An aphorism is nothing else but the slightest
form of writing raised to the highest level of expressive communication. Carl William Brown





Rides in the whirlwind and directs the storm.


Joseph Addison (1672-1719, British essayist, poet, statesman)


The work was like peeling an onion. The outer skin came off with difficulty... but in no time you'd be down to its innards, tears streaming from your eyes as more and more beautiful reductions became possible.


Edward Blishen (1920-, British actor)


Would you convey my compliments to the purist who reads your proofs and tell him or her that I write in a sort of broken-down patois which is something like the way a Swiss waiter talks, and that when I split an infinitive, God damn it, I split it so it will stay split, and when I interrupt the velvety smoothness of my more or less literate syntax with a few sudden words of bar-room vernacular, that is done with the eyes wide open and the mind relaxed but attentive.


Raymond Chandler (1888-1959, American author)


I trust it will not be giving away professional secrets to say that many readers would be surprised, perhaps shocked, at the questions which some newspaper editors will put to a defenseless woman under the guise of flattery.
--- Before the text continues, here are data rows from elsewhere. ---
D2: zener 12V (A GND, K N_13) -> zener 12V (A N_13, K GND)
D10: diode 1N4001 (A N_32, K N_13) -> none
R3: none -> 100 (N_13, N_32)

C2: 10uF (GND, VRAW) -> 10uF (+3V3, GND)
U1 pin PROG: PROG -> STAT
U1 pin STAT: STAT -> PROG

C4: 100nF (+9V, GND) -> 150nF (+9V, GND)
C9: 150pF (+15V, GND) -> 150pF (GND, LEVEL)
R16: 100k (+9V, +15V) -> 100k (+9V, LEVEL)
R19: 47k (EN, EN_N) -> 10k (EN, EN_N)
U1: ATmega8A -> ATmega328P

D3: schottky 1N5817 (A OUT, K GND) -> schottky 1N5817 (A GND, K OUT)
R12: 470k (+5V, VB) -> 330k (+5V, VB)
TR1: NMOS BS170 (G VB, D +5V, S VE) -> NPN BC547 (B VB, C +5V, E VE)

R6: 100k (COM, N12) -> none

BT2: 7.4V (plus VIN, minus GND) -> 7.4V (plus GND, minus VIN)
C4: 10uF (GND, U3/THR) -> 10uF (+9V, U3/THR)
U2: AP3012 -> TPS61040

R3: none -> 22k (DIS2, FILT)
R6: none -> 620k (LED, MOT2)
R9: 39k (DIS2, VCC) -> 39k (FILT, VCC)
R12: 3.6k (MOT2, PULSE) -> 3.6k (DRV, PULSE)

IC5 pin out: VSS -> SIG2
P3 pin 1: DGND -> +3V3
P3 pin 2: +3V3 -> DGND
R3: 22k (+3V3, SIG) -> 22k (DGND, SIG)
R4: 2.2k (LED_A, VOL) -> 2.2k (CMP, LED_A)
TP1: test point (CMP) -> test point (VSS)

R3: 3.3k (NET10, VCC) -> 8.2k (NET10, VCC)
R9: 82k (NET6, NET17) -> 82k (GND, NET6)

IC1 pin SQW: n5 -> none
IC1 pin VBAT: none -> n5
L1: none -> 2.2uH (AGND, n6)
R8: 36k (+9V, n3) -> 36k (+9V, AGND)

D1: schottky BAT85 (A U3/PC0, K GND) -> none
Kate Chopin (1851-1904, American author)


When in doubt, delete it.


Philip Cosby


An editor should tell the author his writing is better than it is. Not a lot better, a little better.


T. S. Eliot (1888-1965, American-born British poet, critic)


In art economy is always beauty.


Henry James (1843-1916, American author)


Read your own compositions, and when you meet a passage which you think is particularly fine, strike it out.


Samuel Johnson (1709-1784, British author)


A writer is unfair to himself when he is unable to be hard on himself.


Marianne Moore (1887-1972, American poet)


If they have a popular thought they have to go into a darkened room and lie down until it passes.


Kelvin Mackenzie


What I have crossed out I didn't like. What I haven't crossed out I'm dissatisfied with.


Cecil B. De Mille (1881-1959, American film producer and director)


Remember the waterfront shack with the sign FRESH FISH SOLD HERE. Of course it's fresh, we're on the ocean. Of course it's for sale, we're not giving it away. Of course it's here, otherwise the sign would be someplace else. The final sign: FISH.


Peggy Noonan (1950-, American author, presidential speechwriter)


Editing is the same as quarreling with writers -- same thing exactly.


Harold Wallace Ross (1892-1951, American newspaper editor)


The waste basket is a writer's best friend.


Isaac Bashevis Singer (1904-1991, Polish-born American journalist,  writer)


An editor is someone who separates the wheat from the chaff and then prints the chaff.


Adlai E. Stevenson (1900-1965, American lawyer, politician)


There is but one art, to omit.


Robert Louis Stevenson (1850-1895, Scottish essayist, poet, novelist)


Whether the flower looks better in the nosegay than in the meadow where it grew and we had to wet our feet to get it, is the scholastic air any advantage?


Henry David Thoreau (1817-1862, American essayist, poet, naturalist)


Editing should be, especially in the case of old writers, a counseling rather than a collaborating task. The tendency of the writer-editor to collaborate is natural, but he should say to himself, "How can I help this writer to say it better in his own style?" and avoid "How can I show him how I would write it, if it were my piece?"


James Thurber (1894-1961, American humorist, illustrator)


Words and sentences are subject to revision; paragraphs and whole compositions are subjects of prevision.


Barrett Wendell


There is a difference between a book of two hundred pages from the very beginning, and a book of two hundred pages which is the result of an original eight hundred pages. The six hundred are there. Only you don't see them.